国立公共政策研究センターの株主提案では、2023年の連邦最高裁判所判決等を根拠に、同社が掲げているジェンダーや人種に関するダイバーシティ・エクイティ・インクルージョン(DEI)方針を撤回するよう要求していた。
【参考】【人権】ハーバード大、アファーマティブ・アクション違憲判決。企業への影響は(2023年7月9日)
1件目の株主提案では、同社は、アナリストやアソシエイトの採用で、世界全体で女性比率50%、米国ではアフリカ系11%及びヒスパニック系14%、英国ではアフリカ系9%とする方針を掲げており、さらに執行役員報酬に関しても、DEIを含めた評価フレームワークを策定していることに関し、割当(クオータ)制度を廃止するよう要求。これに対し、同社取締役会側は、執行役員報酬は多角的に評価されておりクオータ目標の達成のみで評価されるわけではなく、同時に知見、経験、見解の多様性は業績向上のために必要とし、反対推奨していた。結果、賛成票は約2%で、大差で否決された。
2件目は、人種に基づくメンターシップ制度、人種観点での社内「インクルージョン・ネットワーク」、人種や性別に基づく直接投資100億米ドル及び寄付1億米ドル等を廃止するよう要求した。これに対し、同社取締役会側は、多様性方針を維持することにコミットし、すでに同社のプログラムは違法性がないと確認していると主張し、反対を推奨。結果、こちらも賛成票は約2%にとどまり、否決された。
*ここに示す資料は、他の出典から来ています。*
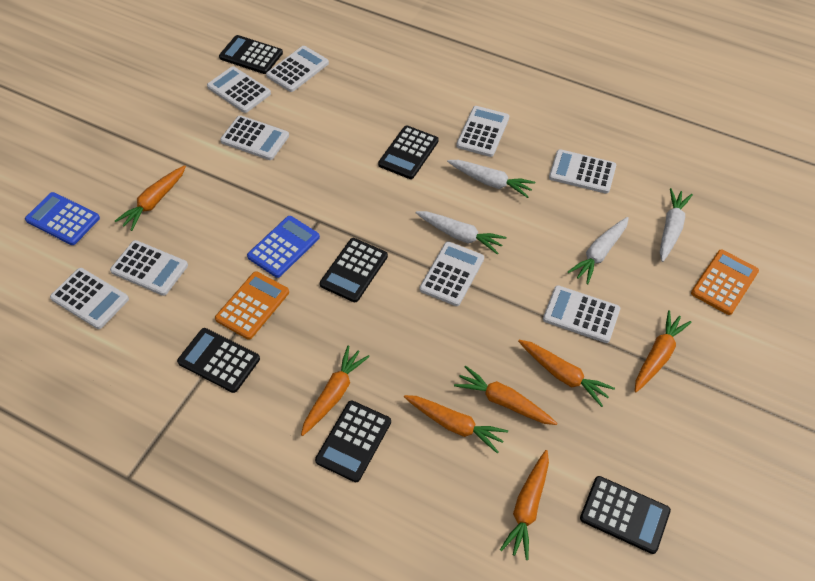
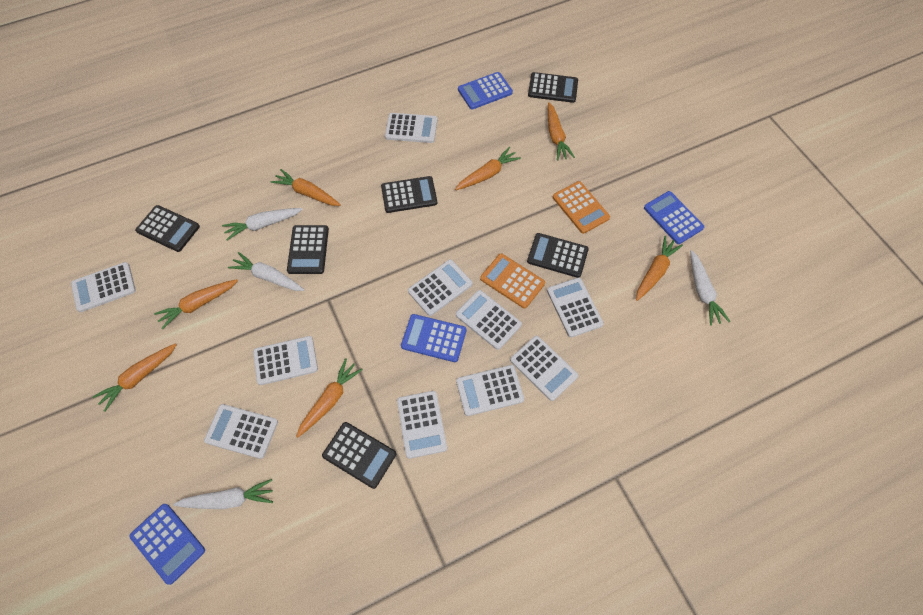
blue calculator: 2 -> 4
white calculator: 9 -> 10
また、別途、ニューヨーク市財務長官は、同社に「エネルギー・ファイナンス・レシオ(エネルギー金融比率)」の年次開示を要求する株主提案を提出していたが、こちらも賛成票は約15%で否決された。同社は反対推奨の理由として、気候トランジションやサステナビリティに関する情報開示には引き続きコミットするとしつつ、方法論が確立していない新たな指標での情報開示は必要ないと主張していた。またセクター別の削減目標を設定していることも改めて強調した。